Gymnasium icon indicating copy to clipboard operation
Gymnasium copied to clipboard

[Question] How to save a state and restore the env

Open yiwc opened this issue 2 years ago • 3 comments

Question

Is it possible to save all states of the environment at a specific step, and be capable to restore to that step?

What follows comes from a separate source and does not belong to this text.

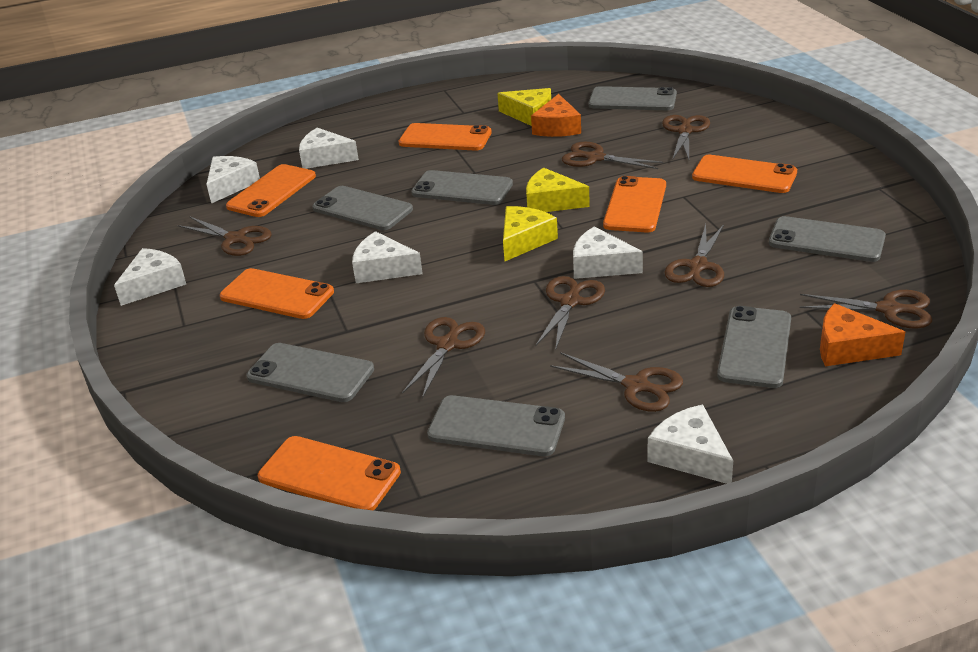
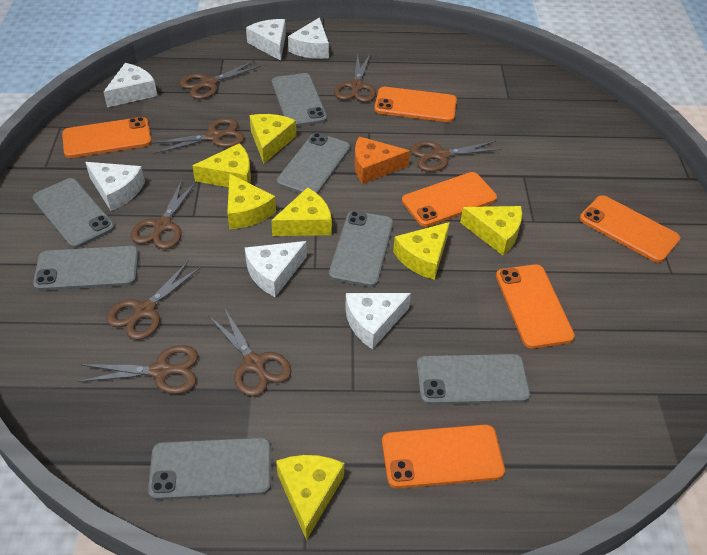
orange cheese: 2 -> 1
yellow cheese: 3 -> 7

yiwc avatar Oct 29 '22 03:10 yiwc

Gymnasium environment has no single state variable (some environments do but not all). Therefore, the easier way is to make a pickled version of the environment at each time. For internal gymnasium environments, we know that it is possible to pickle all environment but this might not be true for third-party environments

You might be interested in the new functional API https://github.com/Farama-Foundation/Gymnasium/pull/25. For a fully implemented version, see the Gymnax project

pseudo-rnd-thoughts avatar Oct 29 '22 12:10 pseudo-rnd-thoughts

For Mujoco environments there is a function called set_state, which should, in principle, set the status of the simulator.

https://github.com/Farama-Foundation/Gymnasium/blob/7af0936f0831c559e069f7231a45a5440199fb10/gymnasium/envs/mujoco/mujoco_env.py#L219

And in particular, I think if you can keep state.time, qpos, qvel, state.act, and state.udd_state, then you should be able to set the simulator to a desired state. https://github.com/Farama-Foundation/Gymnasium/blob/7af0936f0831c559e069f7231a45a5440199fb10/gymnasium/envs/mujoco/mujoco_env.py#L222

And if you are using any wrappers, such as TimeLimit, then you will need to keep track of status of the wrappers.

Altriaex avatar Nov 06 '22 09:11 Altriaex

It would be nice to support a consistent convention for this. Not all environments will be resettable, but for those that are, something like get_state and set_state, where get_state returns a single value and set_state accepts a single argument would be super nice. There's a whole class of RL algorithms that require state-resettable environments (think MCTS or really anything that looks like tree-search) and it would be nice to support them consistently where possible.

aaronwalsman avatar Dec 15 '22 22:12 aaronwalsman